The Witches of New York
Witches in 1880s New York is a delightful enough premise that I will read a book. Ami McKay's The Witches of New York goes above and beyond that premise to an engaging and fun (and a bit dark) tale of three witches living in New York. Eleanor, Adelaide, and Beatrice all find each other and fight the dark forces in New York. Eleanor and Adelaide run a shop called "Tea and Sympathy," where women come for "whispered confessions, secret cures, and spiritual assignations for a select society of ladies, who speak the right words and ask the right questions."
The story reminded me of the spinoff of Harry Potter, Fantastic Beasts and Where to Find Them, in that it pitted the church against magic. And while that movie was terrible (focusing on the abuse of children and employing an abusive actor, Depp), the split between religion and magic was clear. McKay's story is *way* more of a tale of (white) female empowerment — the villains are all men who abuse women — but still left much to be desired. For example, Eleanor, a lesbian, pines over her ex-lover, Lucy, now married. But that plot is never resolved. Or does McKay write about what must've been the difficulties of being gay in Victorian New York! Alas. You are rooting for Beatrice to succeed, and the harrowing tale of her capture (I won't spoil) is difficult to read. I also wish we got more of her recovery from trauma.

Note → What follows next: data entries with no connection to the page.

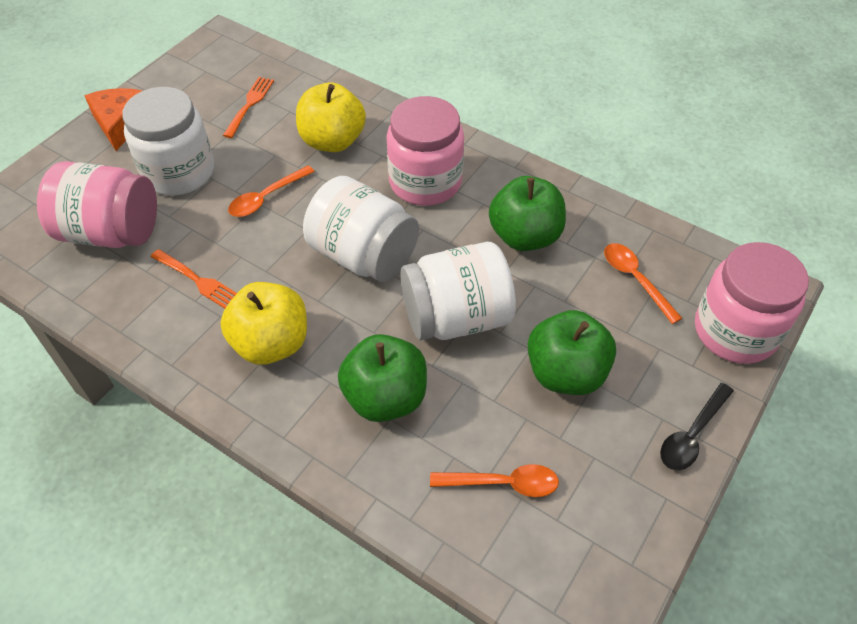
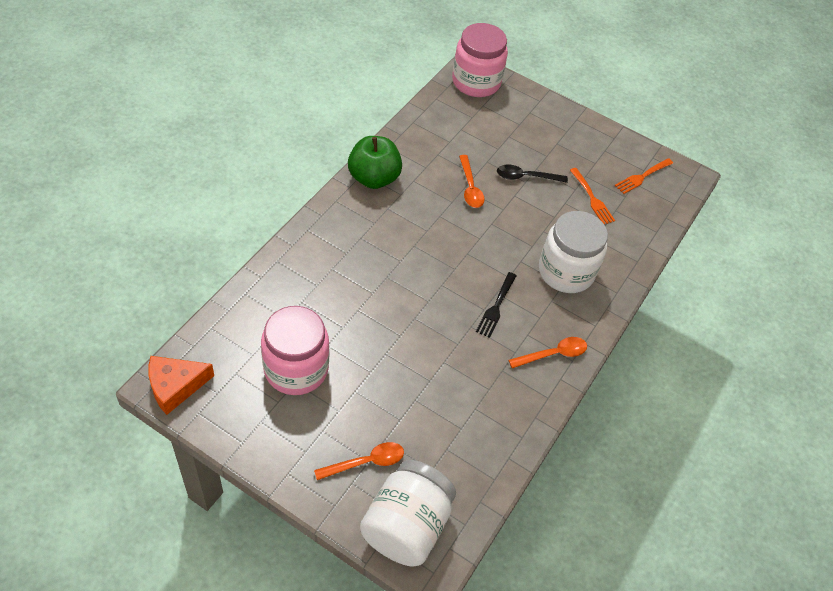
black fork: 0 -> 1
green apple: 3 -> 1
pink jar: 3 -> 2
white jar: 3 -> 2
yellow apple: 2 -> 0

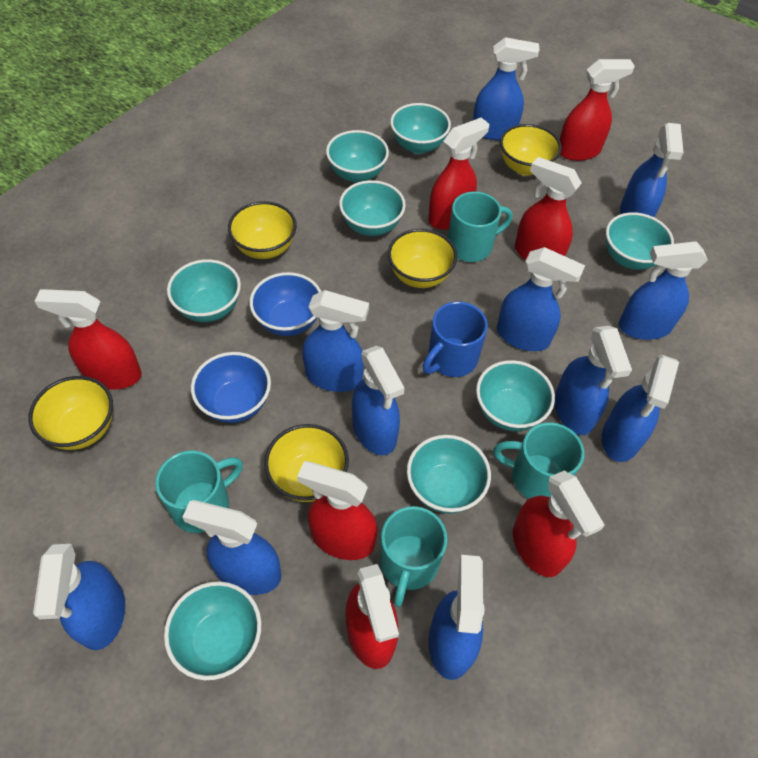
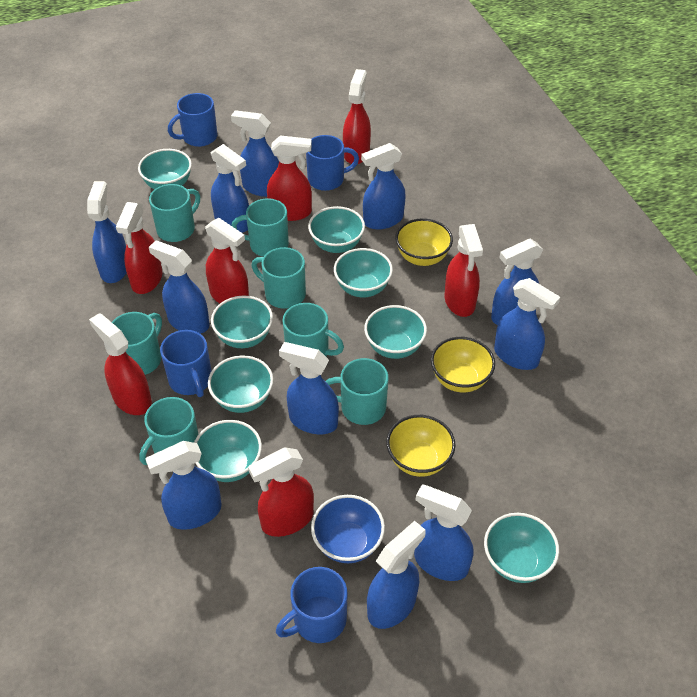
blue bowl: 2 -> 1
blue mug: 1 -> 4
turquoise mug: 4 -> 7
yellow bowl: 5 -> 3

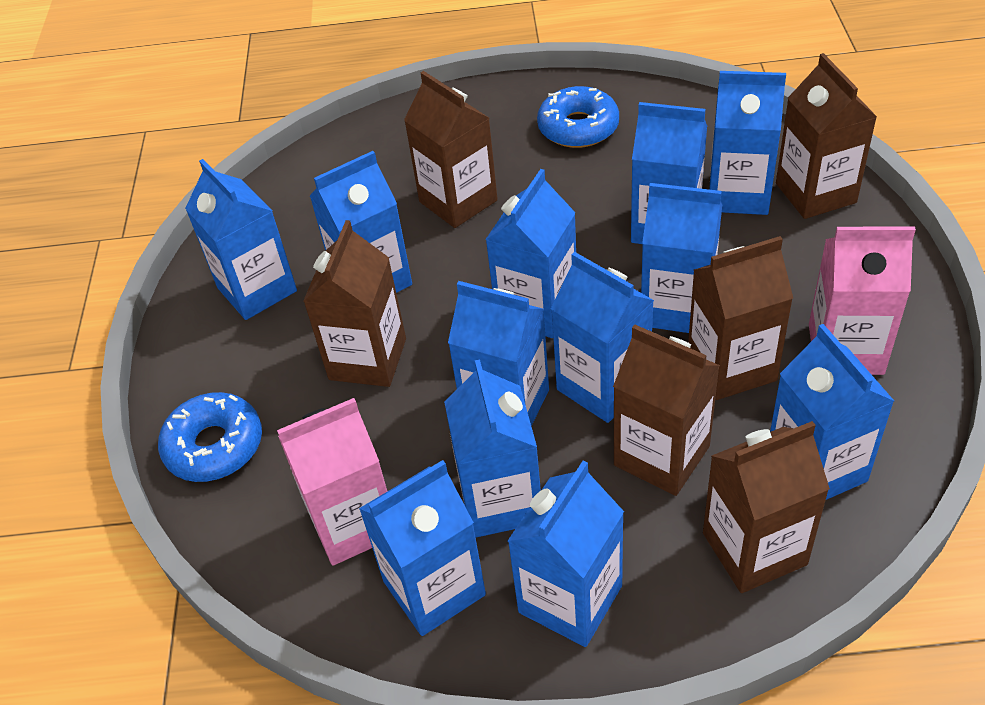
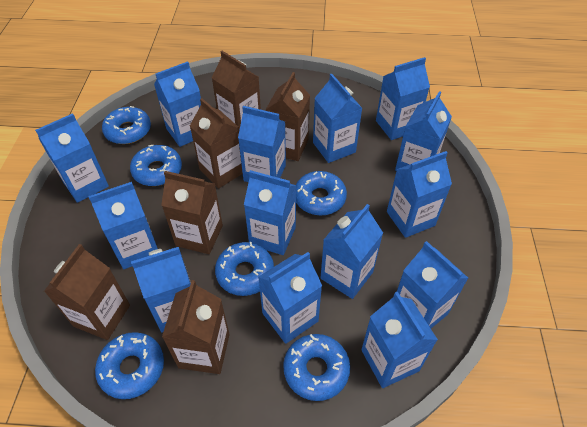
blue carton: 12 -> 14
blue donut: 2 -> 6
pink carton: 2 -> 0

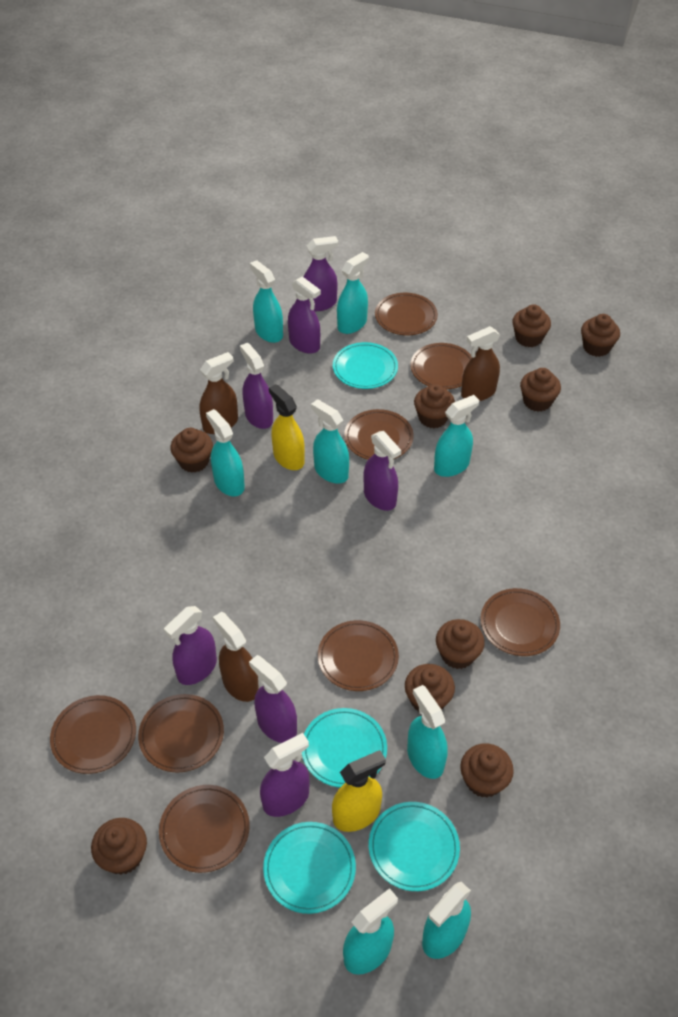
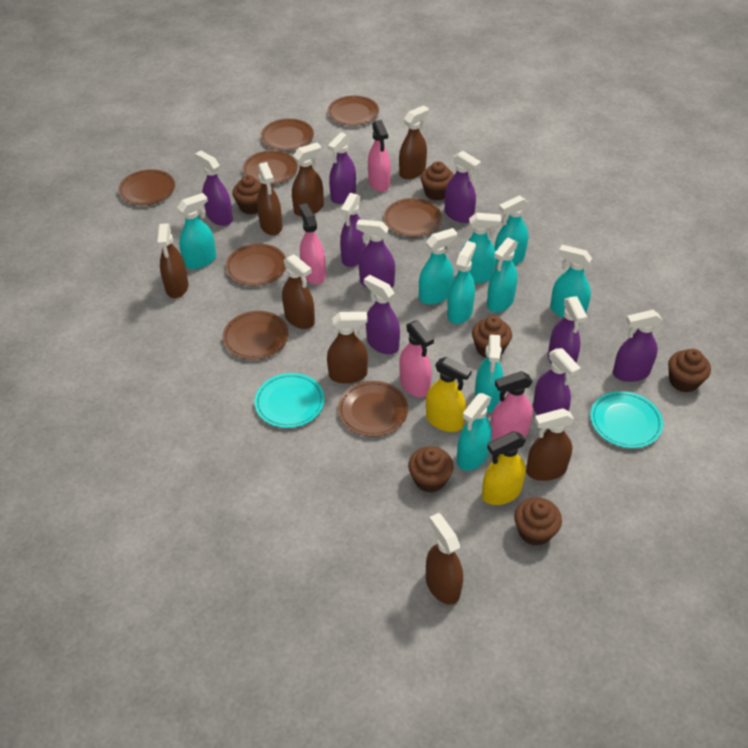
brown cupcake: 9 -> 6
brown spray bottle: 3 -> 8
pink spray bottle: 0 -> 4
purple spray bottle: 7 -> 9
turquoise plate: 4 -> 2
turquoise spray bottle: 8 -> 9

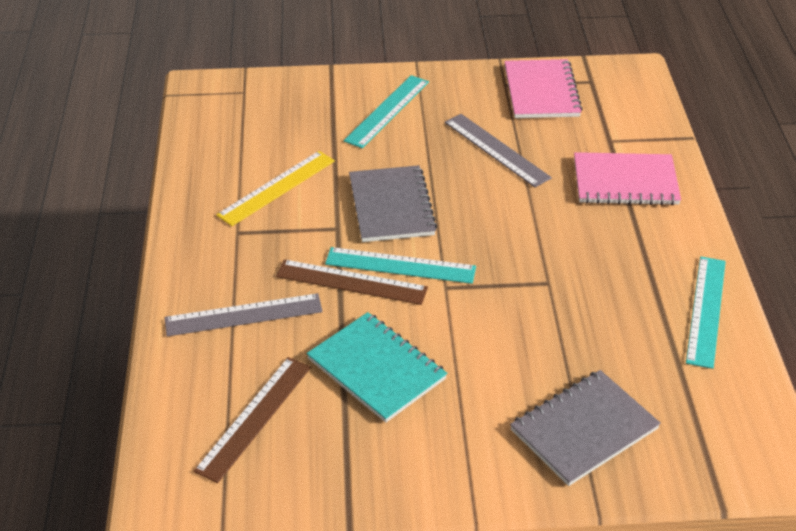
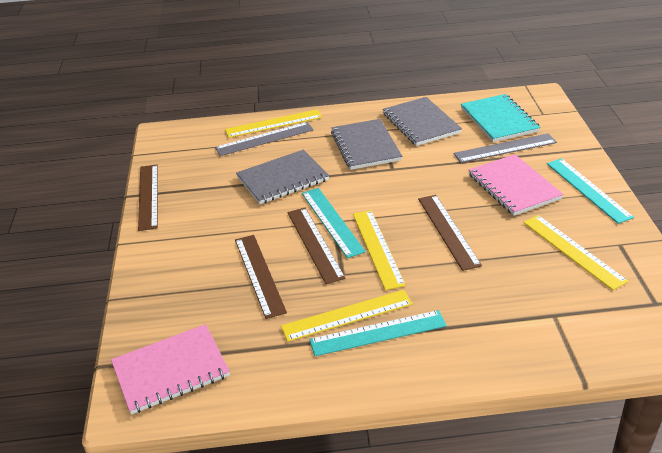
brown ruler: 2 -> 4
grey notebook: 2 -> 3
yellow ruler: 1 -> 4

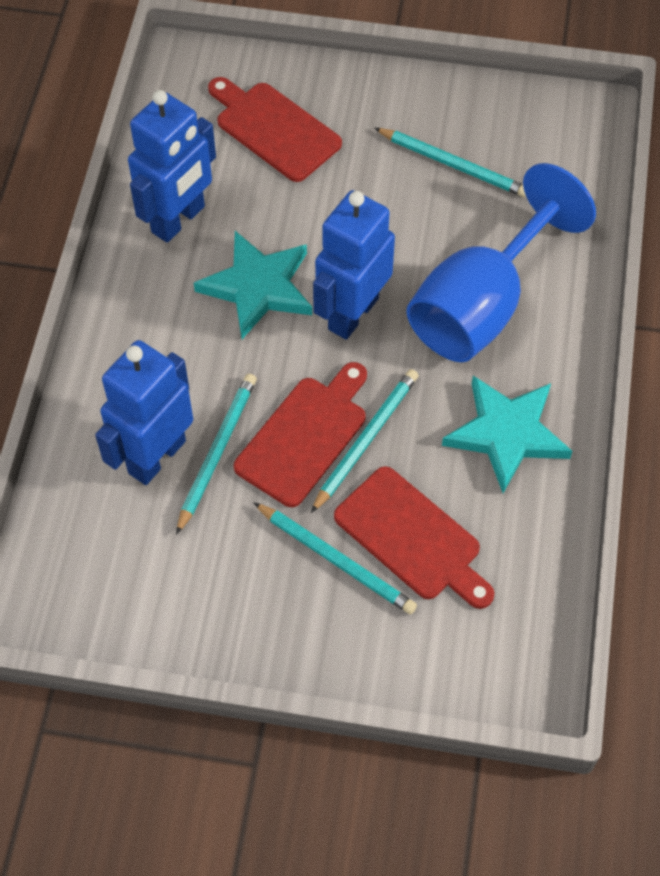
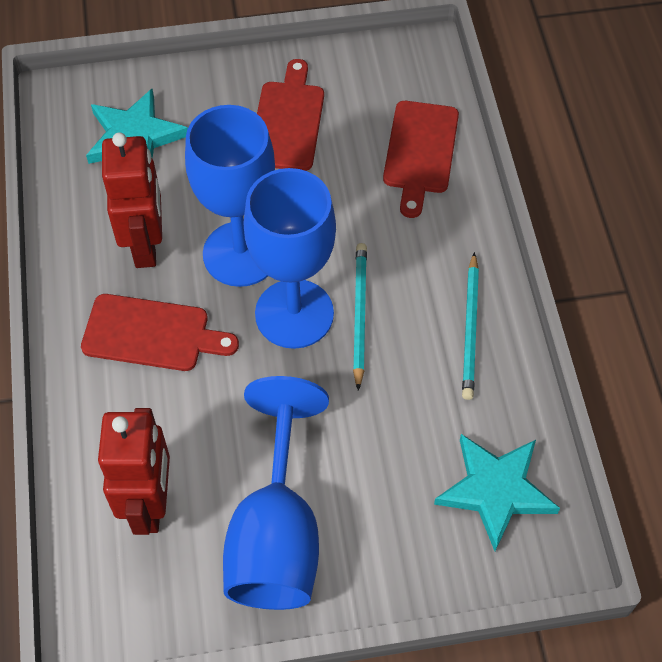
blue goblet: 1 -> 3
blue robot: 3 -> 0
red robot: 0 -> 2
turquoise pencil: 4 -> 2

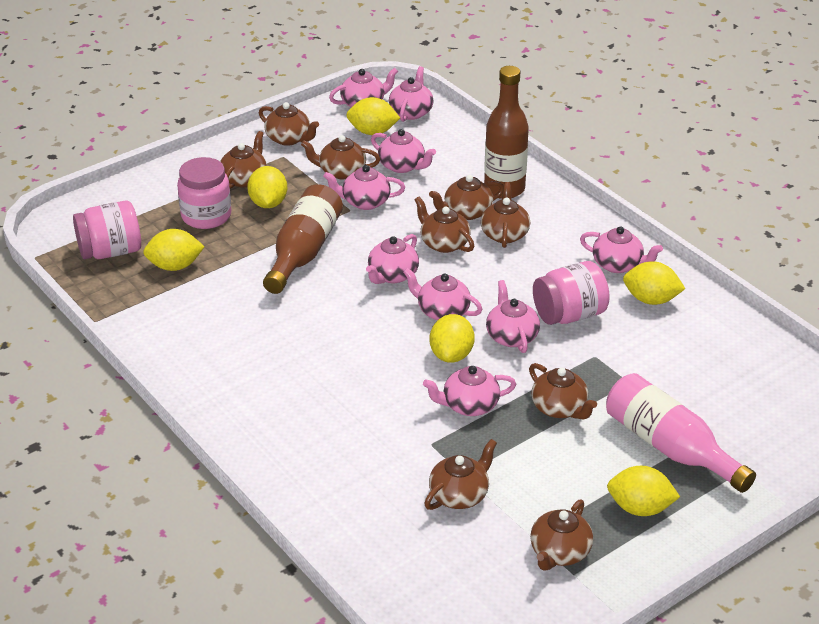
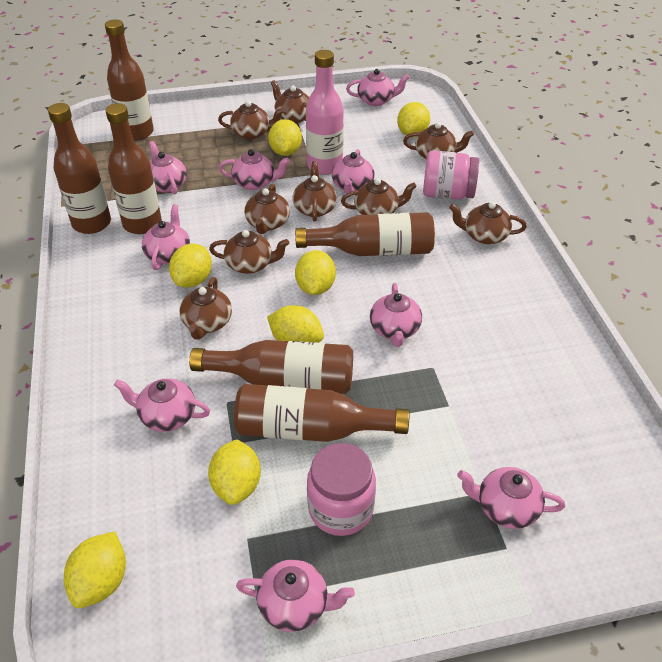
brown bottle: 2 -> 6
pink jar: 3 -> 2
yellow lemon: 6 -> 7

The core of the story is about persecution and hysteria over women's autonomy, and McKay does a wondrous job of crafting a New York where magic lingers just under the surface. And I love those types of stories — where places I live, places I could live in, could be magic. If I look hard enough. PS. If you are the person who recommended this book to me, please tell me!! I cannot remember and I am desperate to discuss it!